The Financial Accounting Standards Board (FASB) issued a
proposed accounting standard for nuclear decommissioning costs in
February 1996. If the standard is adopted as proposed: (1) annual
provisions for decommissioning could increase; (2) the net present
value of estimated decommissioning costs could be recorded as a
liability; and (3) income from the external decommissioning trusts
could be reported as investment income. The FASB reported in
October 1997 that it plans to continue working on the proposal in
1998.
The Clean Air Act Amendments of 1990, discussed in Note
6, require additional emission reductions by 2000. We are pursuing
cost-effective compliance strategies for meeting the reduction
requirements that begin in 2000.
We have been named as a "potentially responsible party"
(PRP) for three sites listed on the Superfund National Priorities
List and are aware of our potential involvement in the cleanup of
several other sites.
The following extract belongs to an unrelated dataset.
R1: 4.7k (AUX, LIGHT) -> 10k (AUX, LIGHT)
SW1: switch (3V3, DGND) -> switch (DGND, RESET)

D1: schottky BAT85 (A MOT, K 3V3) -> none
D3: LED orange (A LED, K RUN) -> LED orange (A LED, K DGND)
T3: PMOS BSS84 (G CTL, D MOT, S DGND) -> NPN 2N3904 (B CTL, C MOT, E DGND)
Allegations that we disposed of hazardous
waste at these sites, and the amount involved are often
unsubstantiated and subject to dispute. Federal law provides that
all PRPs for a particular site be held liable on a joint and
several basis. If we were held liable for 100% of the cleanup costs
of all the sites referred to above, the cost could be as high as
- 35 -
$212 million. However, we believe that the actual cleanup costs
will be substantially lower than $212 million, that our share of
any cleanup costs will be substantially less than 100% and that
most of the other PRPs are financially able to contribute their
share. We have accrued a $4.8 million liability as of December 31,
1997, based on estimates of the costs of cleanup and our
proportionate responsibility for such cost. We believe that the
ultimate outcome of these matters will not have a material adverse
effect on our financial condition, cash flows or results of
operations.
Impact of the Year 2000 Issue
- -----------------------------
The Year 2000 Issue is the result of computer programs
being written using two digits rather than four to identify the
applicable year. Any of our programs that have date-sensitive
software may recognize a date using "00" as the year 1900 rather
than the year 2000. This could result in system failures or
miscalculations.
We currently believe that with modifications to existing
software and conversions to new software, the Year 2000 Issue will
pose no significant operational problems for our computer systems
as so modified and converted. If these modifications and
conversions are not made, or are not completed on a timely basis,
the Year 2000 Issue could have a material impact on our
operations.
We have initiated formal communications with many of our
major suppliers to determine the extent to which we are vulnerable
to those third parties' failure to resolve their own Year 2000
problems. Our total Year 2000 project cost and estimates to
complete are based on currently available information and do not
include the estimated costs and time associated with the impact of
a third party's Year 2000 issue. There can be no guarantee that the
failure of other companies to resolve their own Year 2000 issues
will not have material adverse effect on us.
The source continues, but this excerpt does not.